For the last few years, many automobile industries have been trying to develop better energy storage materials for the paradigm shift to eco-friendly vehicles. For this purpose, lithium-ion batteries are first in line to achieve high energy density with respect to smaller-size and light-weight designs. However, capacity degradation poses a major hindrance to develop improved performance electrode materials. Mechanical failures associated with the continuous expansion/contraction of the electrode active materials during charging/discharging processes are the main cause of the capacity degradation of lithium-ion batteries. Electrode material consists of a heterogeneously complex network of electrochemically inactive binders and electrochemically active particles. The microstructural features of an electrode (for example, particle size, particle/binder interface properties, and binder morphological characteristics) and lithiation kinetics (for example, charge rate and lithium diffusion coefficient) play a key role in increasing the battery performance. Therefore, refinement of micro-structural design through eliminating the initiation of mechanical failures holds the key for developing improved performance electrode material.
Other than active particle disintegration and binder yielding, these mechanical failures also include the particle/binder interface debonding associated with the lithiation/delithiation induced micro-structural deformations which appears to have been studied less in the literature. The particle/binder interface debonding leads to the enhanced electrical impedance at the interface and ultimately complete electrical isolation of the active particle, thereby, creating an electrochemically inactive particle which can no longer be used for the energy storage. The aim of this dissertation is to understand the fundamental mechanisms driving the chemo-mechanical response of particle/binder electrode systems, investigate the lithium diffusion-induced debonding of active particle from binder network, study the effects of interface failure on stress and lithium concentration fields, and assess the effects of binder’s characteristics like thickness, mechanical property, lithiation kinetics, and coverage area with single and multiple binder connections on the chemo-mechanical response of composite electrodes.
To achieve the goals, a fully coupled electrochemical-mechanical model is presented to investigate the chemo-mechanical response of electrode systems consisting both the primary (electrochemically active particles) and secondary (electrochemically inactive binders) material phases. Within this framework, first, a series of two (2D) and three (3D) dimensional finite element method (FEM) simulations are performed to systematically investigate the effects of particle size, charge rate and binder features on the initiation of the most probable mechanical failures in electrode materials; inner active particle fracture, yielding of the binder domain and debonding at the particle-binder interface.

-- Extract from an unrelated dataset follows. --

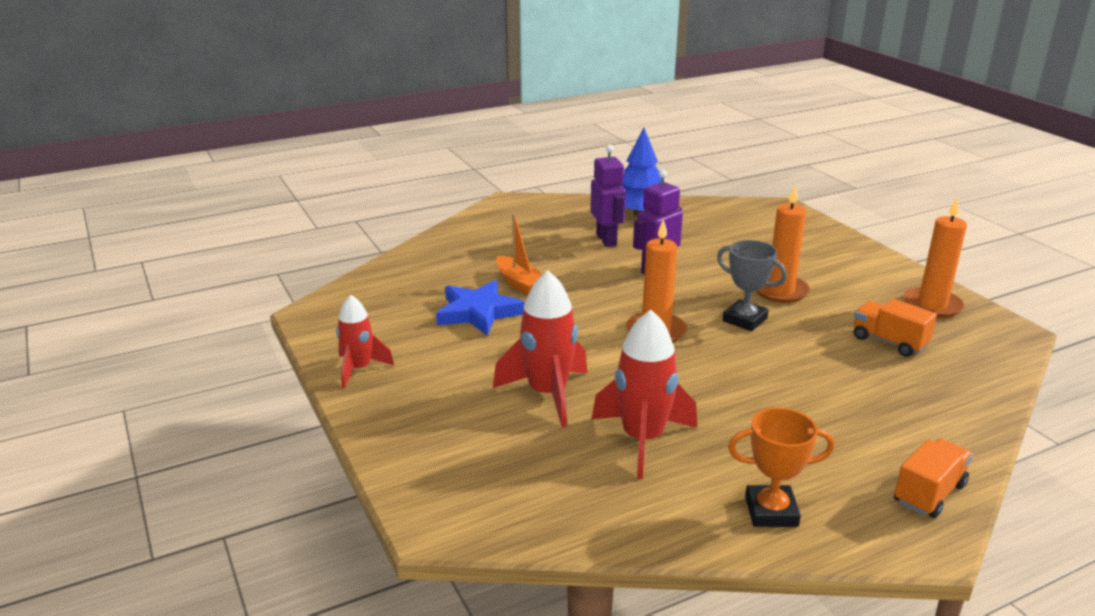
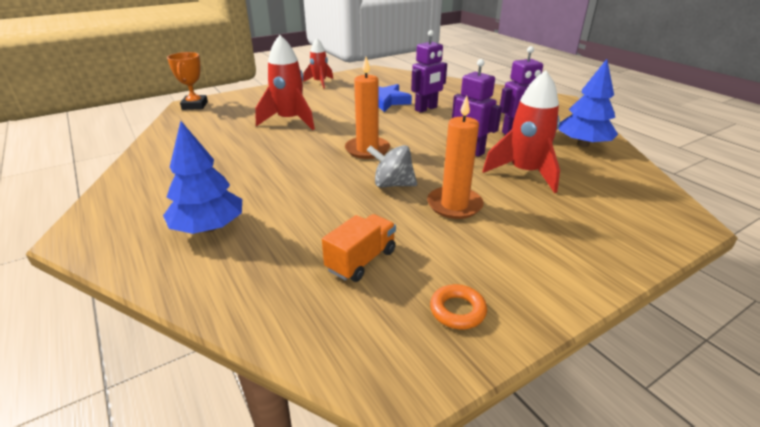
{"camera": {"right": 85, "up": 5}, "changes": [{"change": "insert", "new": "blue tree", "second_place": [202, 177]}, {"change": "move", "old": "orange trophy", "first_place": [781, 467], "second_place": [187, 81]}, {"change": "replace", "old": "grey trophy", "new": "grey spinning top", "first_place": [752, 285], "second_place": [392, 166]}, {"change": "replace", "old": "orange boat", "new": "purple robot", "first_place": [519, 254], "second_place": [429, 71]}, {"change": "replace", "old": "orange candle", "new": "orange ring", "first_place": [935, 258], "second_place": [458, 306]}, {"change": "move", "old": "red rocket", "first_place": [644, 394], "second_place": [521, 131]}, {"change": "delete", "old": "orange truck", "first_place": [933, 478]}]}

Next, to correlate the lithium diffusion and the subsequent growth of particle/binder interface debonding, mixed-mode cohesive zone model is implemented sequentially coupled with the electrochemical-mechanical model. Both models are further solved in a fully coupled manner to investigate the implementations of interface damage on the particle and binder stress levels, tractions at the particle-binder interface, and the lithium concentration distributions inside the active particle. The basic insights gained from the intensive discussions of simulation results to explore the factors promoting/inhibiting interface failure will certainly help in developing more robust and mechanically stable electrode materials.